Your Phone Doesn't Have to Ring to Ruin Your Meeting
- Matthew Kaufman

- Mar 9
- 4 min read

You're sitting across from a counselor who asked for a few minutes of your time. She's been struggling with a camper in her group, and you can tell it's been weighing on her. She starts talking, slowly at first, testing whether it's safe to be honest.
Your phone is on the table between you. Face down. Silent. You haven't touched it once.
It doesn't matter. The phone has already changed the conversation.
The Invisible Guest
In 2014, researchers at Virginia Tech studied what happens to real conversations when a phone is nearby. They observed 100 pairs of people at coffee shops, noting whether a phone was on the table or in someone's hand during a ten-minute conversation. Afterward, both people rated the interaction.
The results were clear. Conversations where a phone was present were rated significantly worse than conversations without one. People felt less connected to their partner. They reported lower empathy. And here's the part that should make every camp director pause: the effect was strongest between people who already had a close relationship. The closer the bond, the more damage the phone's presence did.
Nobody checked their phone. Nobody answered a call. The device just sat there, silently redirecting something in both people's brains.
Researchers Andrew Przybylski and Netta Weinstein found similar results in an earlier lab study. Just having a phone in the room reduced closeness, connection, and conversation quality. They concluded that mobile phones act as a kind of portal. Even when they're inactive, they represent an entire social network and information universe sitting just outside the current moment. Your brain knows it's there. And part of your attention leaks toward it, even when you're trying to focus.
Brain Drain
A 2017 study from the University of Texas at Austin went further. Adrian Ward and his team tested nearly 800 people on tasks requiring full concentration. Before starting, participants were told to place their smartphones in one of three locations: on the desk face down, in their pocket or bag, or in another room entirely.
The people who left their phones in another room significantly outperformed those who had phones on the desk. The people with phones in a pocket or bag fell somewhere in between. It was a clean, linear pattern. The closer the phone, the worse the performance.

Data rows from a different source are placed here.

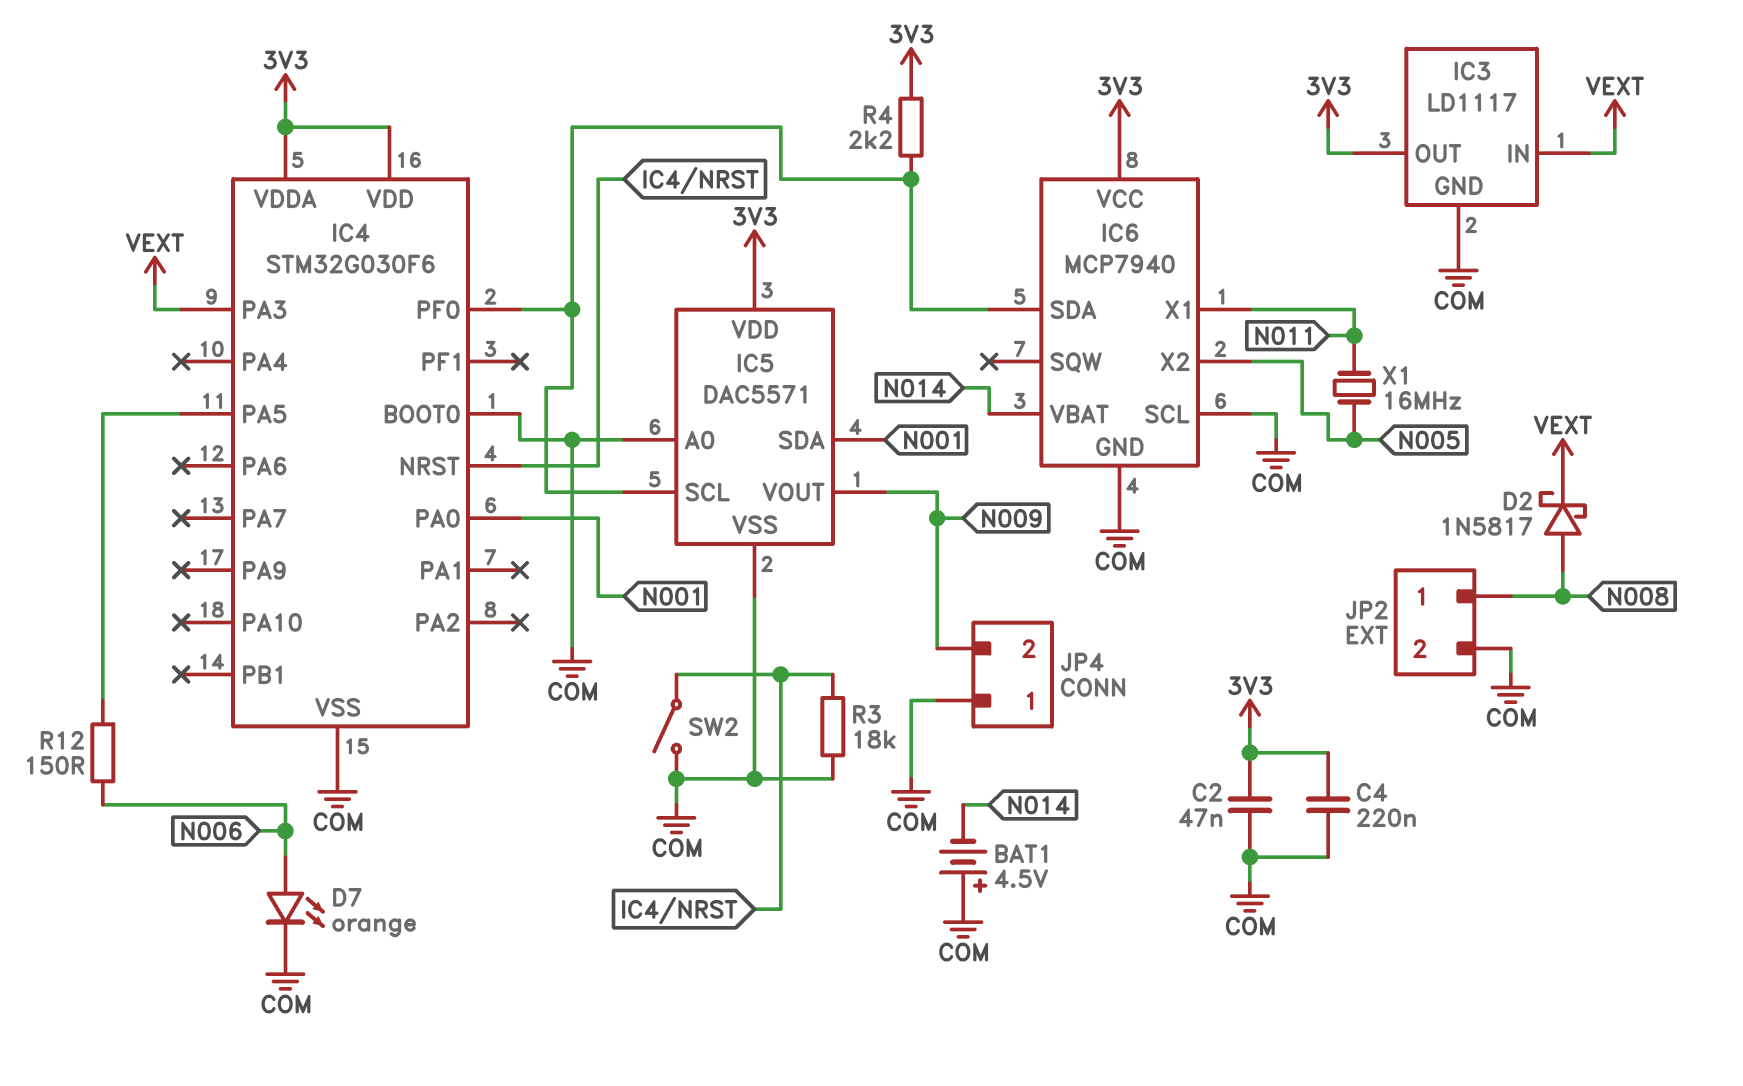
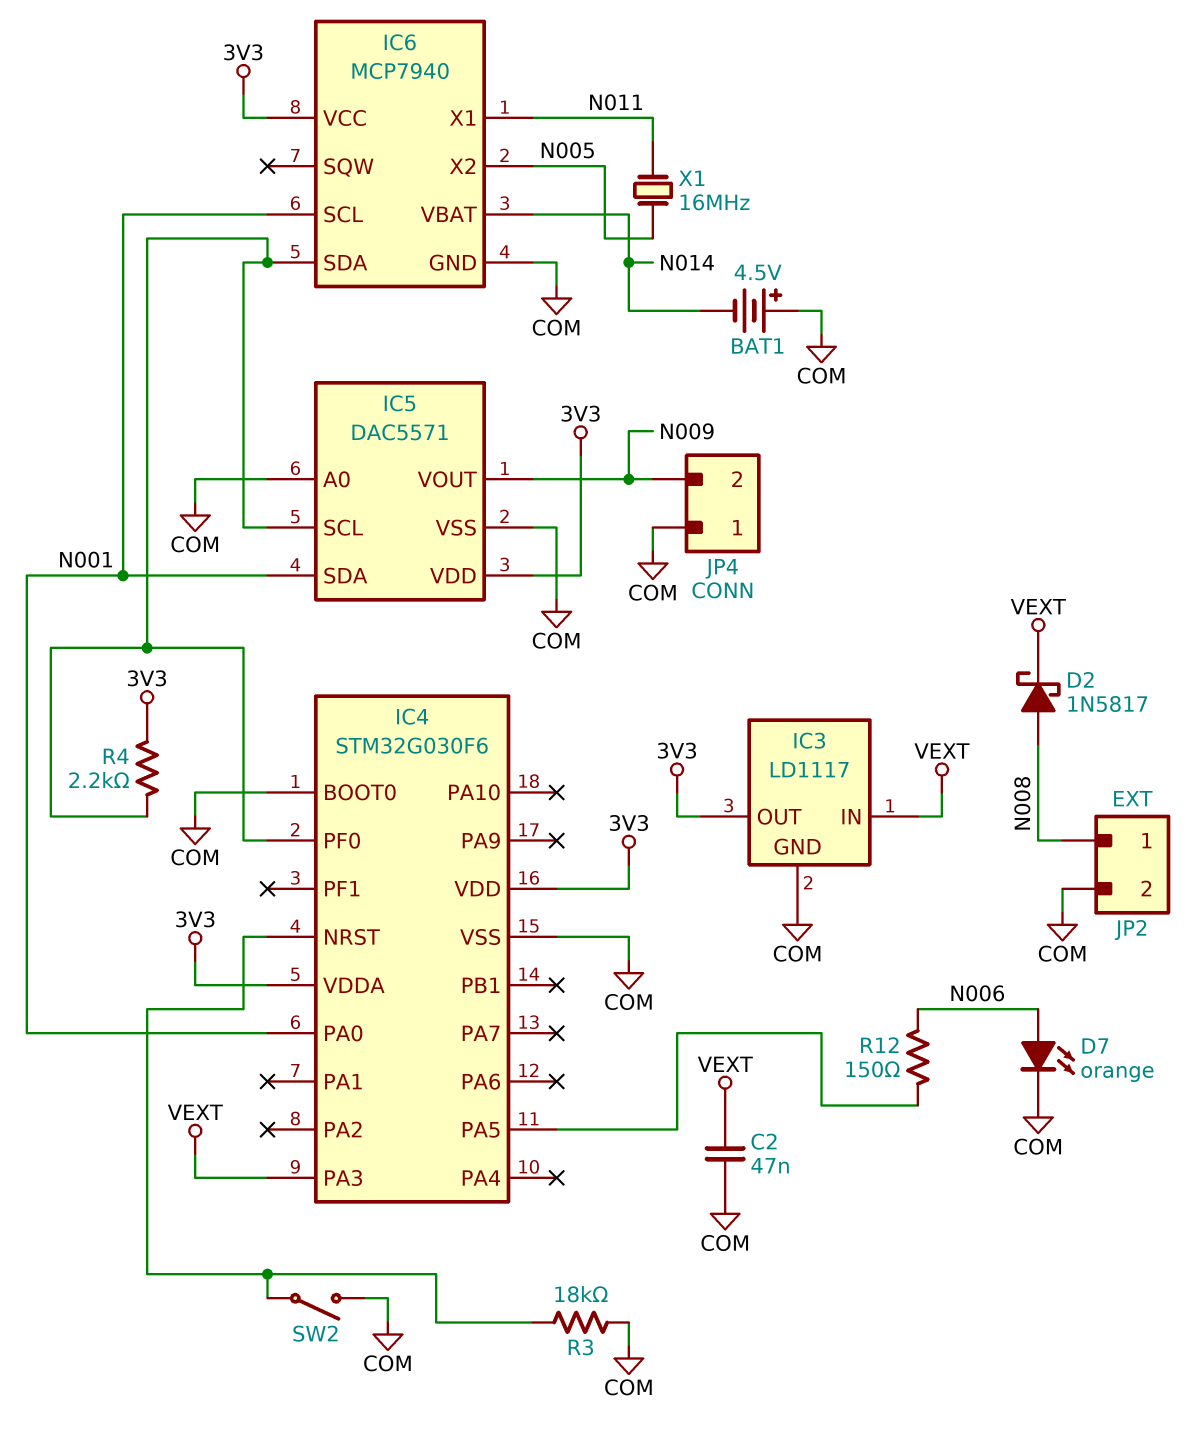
C2: 47nF (3V3, COM) -> 47nF (COM, VEXT)
C4: 220nF (3V3, COM) -> none
IC6 pin SCL: COM -> N001

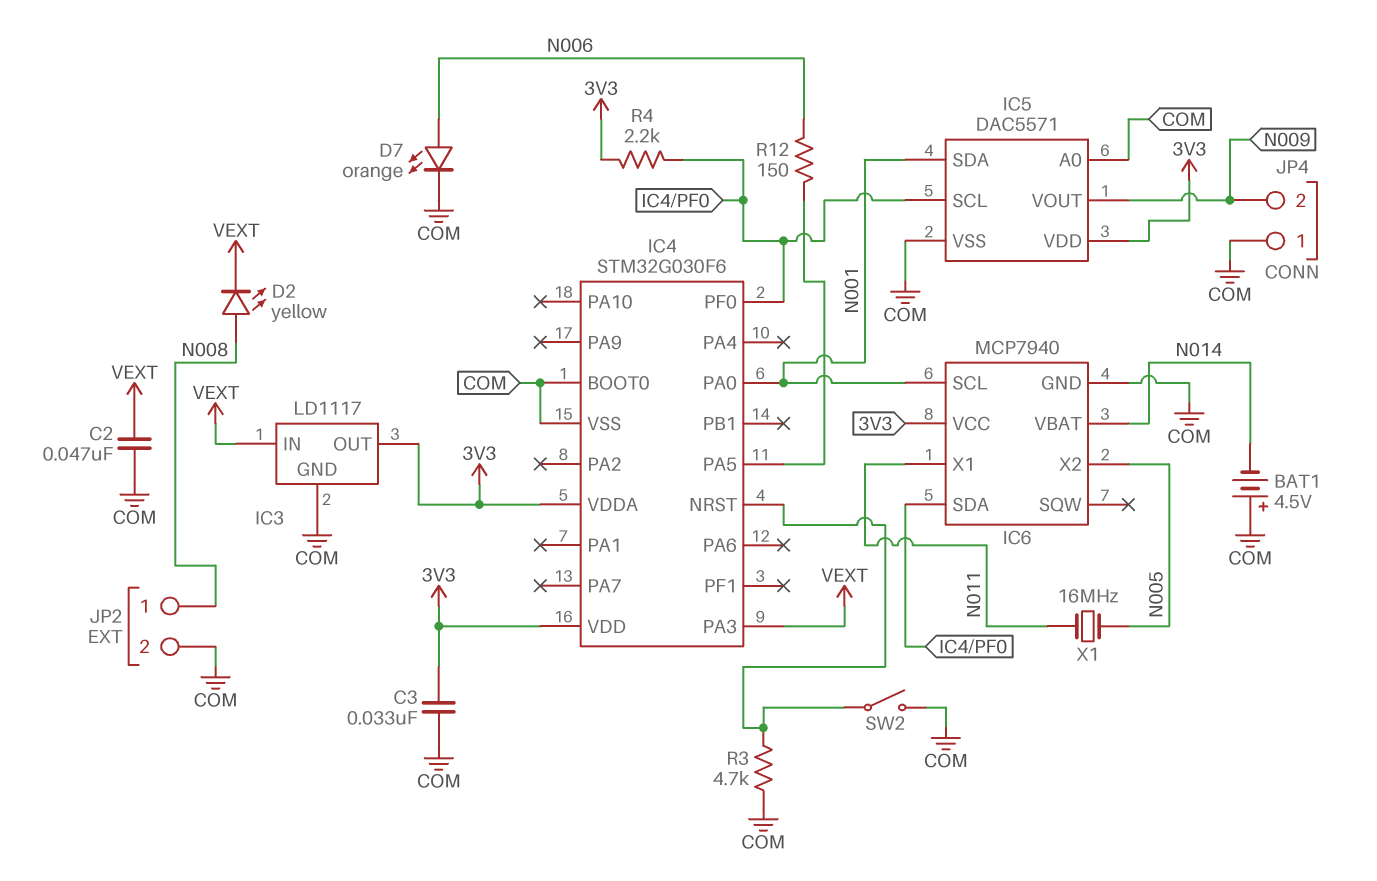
C3: none -> 33nF (3V3, COM)
D2: schottky 1N5817 (A N008, K VEXT) -> LED yellow (A N008, K VEXT)
R3: 18k (COM, IC4/NRST) -> 4.7k (COM, IC4/NRST)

The most striking detail? It didn't matter if the phone was turned off. Silent mode, powered down, face down. None of it helped. The only thing that worked was physical distance.
Ward called it "brain drain." The process of not thinking about your phone still uses cognitive resources. You're spending mental energy suppressing the urge to check, even if you're not aware of it. That energy has to come from somewhere, and it comes from the conversation, the problem, or the person sitting in front of you.
What This Means at Camp
Think about your daily life during the summer. You sit down with a homesick camper's parent on the phone. You hold a cabin meeting after a rough day. You check in with a first-year counselor who's clearly overwhelmed. These are the moments that define what camp is. They're small, human, and unrepeatable.
Now think about where your phone is during those conversations.
Most of us would say we're not on our phones during important moments. And that's probably true. But "not on your phone" and "phone in another room" are two very different things, according to the research. One still costs you cognitive resources. The other gives your full brain back to the person in front of you.
Camp is one of the last places on earth where we ask people to be fully present with each other. We collect phones from campers on the first day because we believe presence matters. We tell counselors to put their devices away during activities. We build entire programs around the idea that being here, right now, with these people, is enough.
But then we walk into a staff meeting with our phones in our pockets. We sit down for a parent conference with our phones face down on the desk. We hold one-on-ones with our phones within arm's reach, just in case.
One Small Change
Here's something worth trying. Before your next important conversation, put your phone in a drawer. Not on silent. Not face down. In a drawer, in another room, somewhere physically separate from you.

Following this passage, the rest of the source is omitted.